Nani, nani ? Que se passe-t-il ? fit Harumi Murakami qui, intriguée par leur conversation, s’était rapprochée du groupe, rapidement rejointe par Yukié Fujisaki.

Murakami était presque aussi âgée qu’Atsumi mais on lui donnait facilement dix ans de moins. Vive et toujours souriante, elle avait un petit côté rustique qui tranchait avec l’allure raffinée de Fujisaki, la plus jeune de la chancellerie, toujours célibataire à trente ans passés.
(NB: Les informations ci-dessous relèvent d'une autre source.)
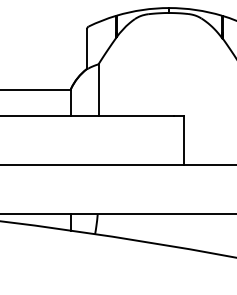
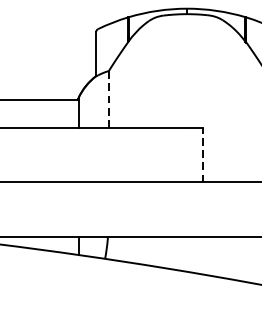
line: (98, 89) -> (108, 98), solid -> dashed
line: (183, 140) -> (202, 155), solid -> dashed

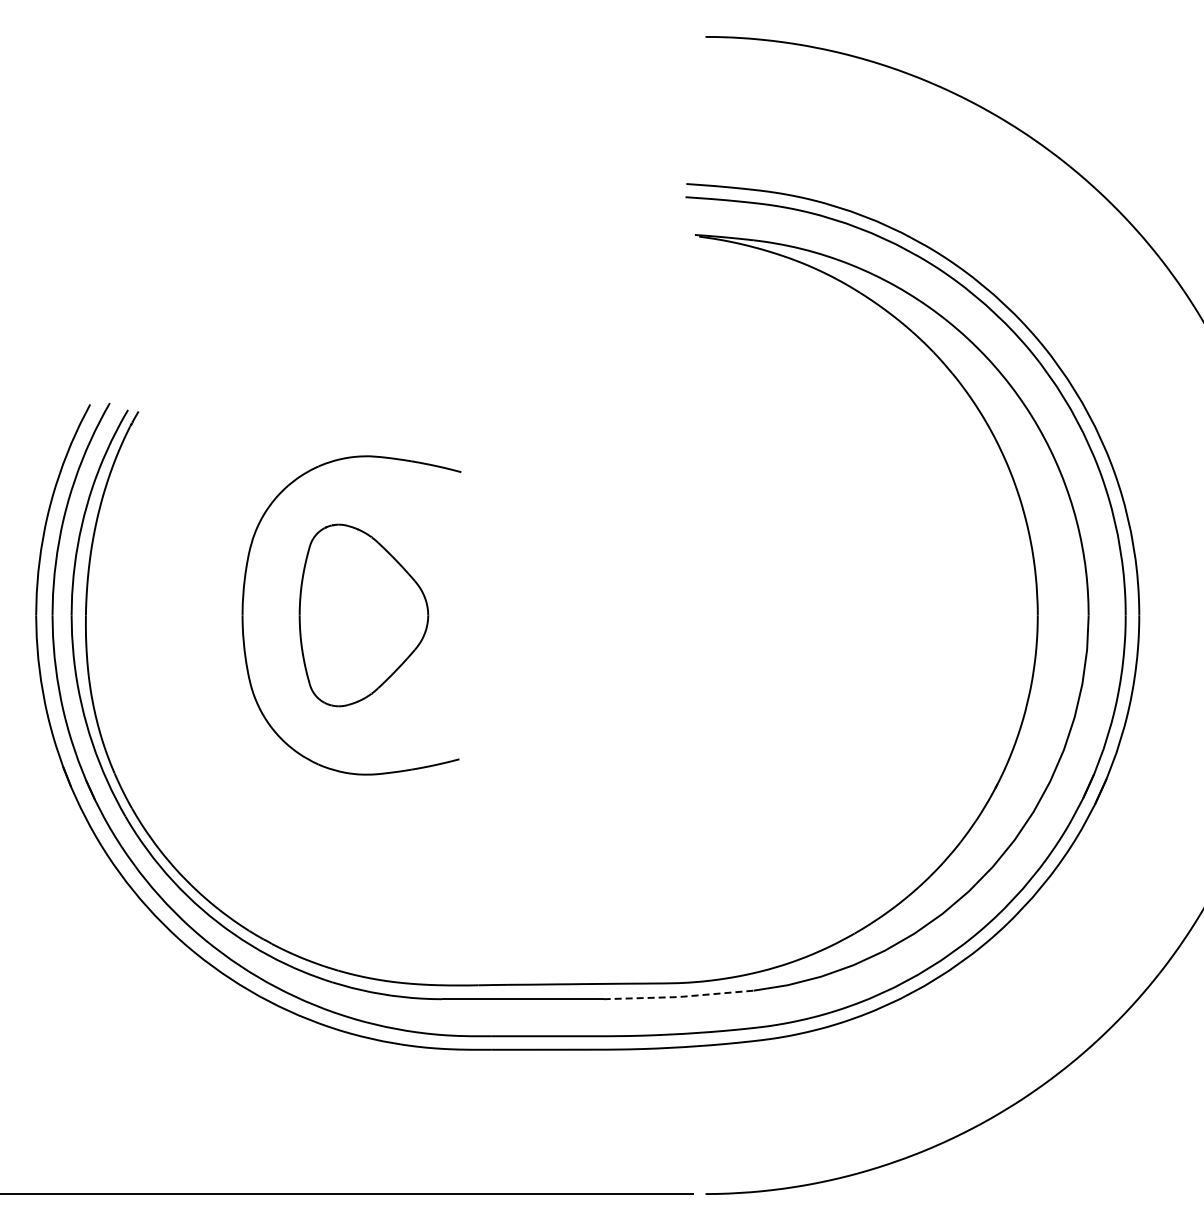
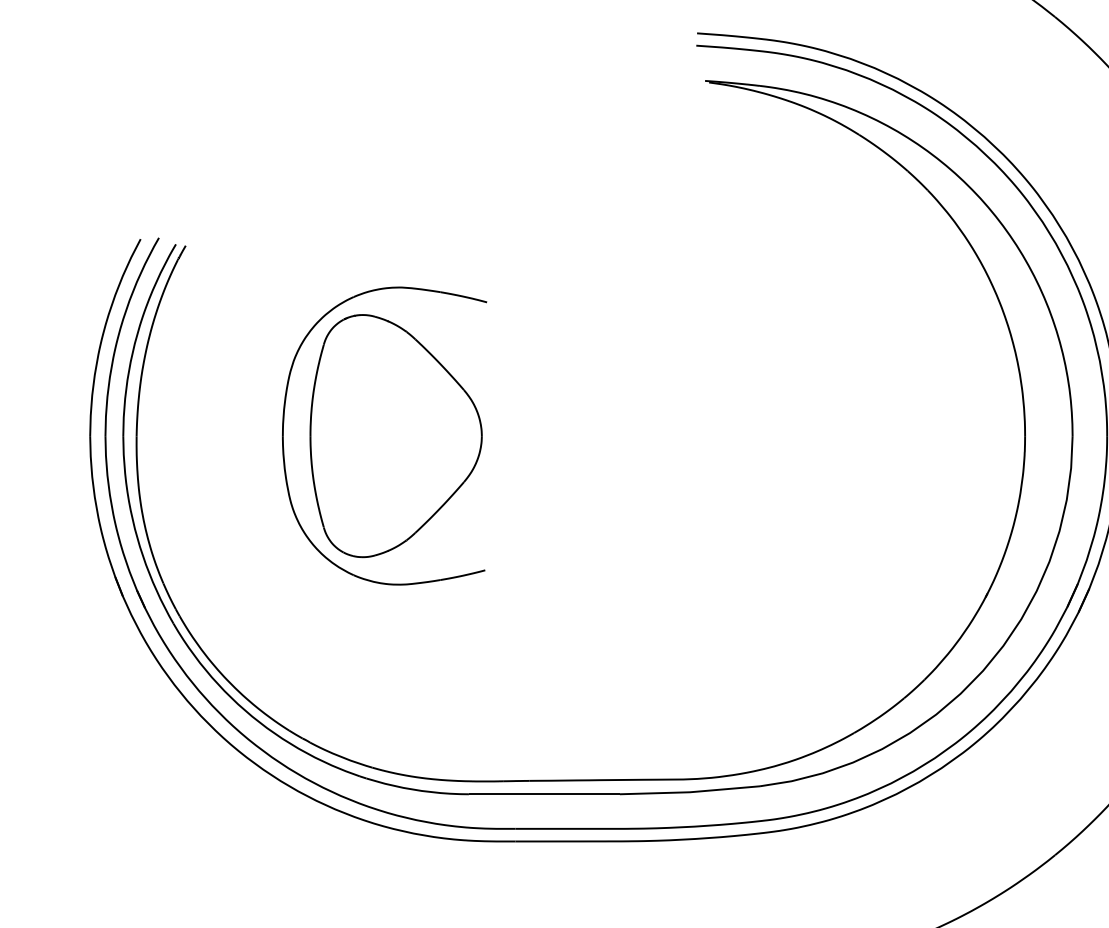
part: (363, 615) -> (395, 436), size x1.43
line: (678, 997) -> (689, 792), dashed -> solid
Murakami s’occupait de l’État civil et de toute la paperasse dévolue aux Français vivant dans cette région du Japon alors que Fujisaki avait les fonctions les plus ingrates comme gérer les bourses scolaires et les parents d’élèves, se coltiner les voyageurs en difficulté et visiter les détenus français dans les prisons nipponnes.

— Notre nouveau consul… commença Konda
— S’appelle Kuso, coupa Atsumi.

Murakami mit sa main à sa bouche pour marquer sa surprise et Fujisaki se mit à glousser.
— Mais quel nom stupide ! s’exclama la première.
— C’est pas possible ! renchérit la seconde.
— Si, leur répondit Konda.

Dôshiyô ka ? Comment va-t-on faire ? fit Murakami en se tournant vers la jeune femme.
—On peut toujours dire Ku-u-so, suggéra Konda qui avait réfléchi au problème.
— Non, cela ne va pas. Ku-u-so signifie « vain, futile ». Pourquoi pas Ku-u-so-u ?
— Oui mais Ku-u-so-u veut dire imaginaire, fantaisiste.
— Et Ku-u-so-o ? Cela ne veut rien dire.
— Oui, tu as raison, va pour Ku-u-so-o.

Konda regarda rapidement ses collègues les uns après les autres, chacun fit un signe de tête d’acceptation. Le nouveau consul allait donc s’appeler Ku-u-so-o, du moins officiellement.

— Au fait, il vient du Quai d’Orsay ? demanda Atsumi.
— Non.
— Comment ça ? Et l’alternance, qu’est-ce qu’ils en font ?

Konda esquissa un sourire de gêne et ne répondit pas.

— Cela fait déjà deux ans que l’on se tape la consule adjointe et il va falloir continuer avec elle ? Ah, non, c’est pas possible. Pourquoi on n’a pas de vrai consul pour changer ? Si le nouveau vient de Bercy, cela veut dire qu’il ne va pas mettre les pieds au consulat et qu’il va falloir se débrouiller tous seuls.
— Comme d’habitude.

Le commentaire de Fujisaki, bien que tout à fait légitime, ne fit qu’énerver encore plus Atsumi.

— Oui mais y’en a marre. Comme d’habitude ! C’est pas notre travail. Et voilà que je mets un incapable de plus à la tête du consulat. Qui c’est qui va faire tout le boulot ?
— La consule adjointe ? suggéra Murakami en haussant les épaules.

Tout le monde se regarda et éclata soudain de rire.

C’est alors que l’adjointe du consul général, Madame Tatin, ouvrit la porte de son bureau.
— Je vois que l’on s’amuse bien, ici. Vous en avez de la chance.

Malgré ses paroles qui pouvaient laisser penser le contraire, elle souriait aimablement. Elle semblait sobre mais lorsqu’elle se mit à rire à son tour, d’un rire froid et grinçant, ils comprirent que le déjeuner avait été encore une fois de plus bien arrosé.

— Vous en avez de la chance, répéta-t-elle d’une voix lasse et elle retourna s’enfermer dans son bureau.

Konda en profita pour s’éclipser rapidement. Il n’avait pas envie d’entendre la suite des récriminations d’Atsumi

 

 


(1) Kuso, que l’on prononce kousso, signifie « merde » en japonais et c’est à la fois un juron et une insulte au Japon.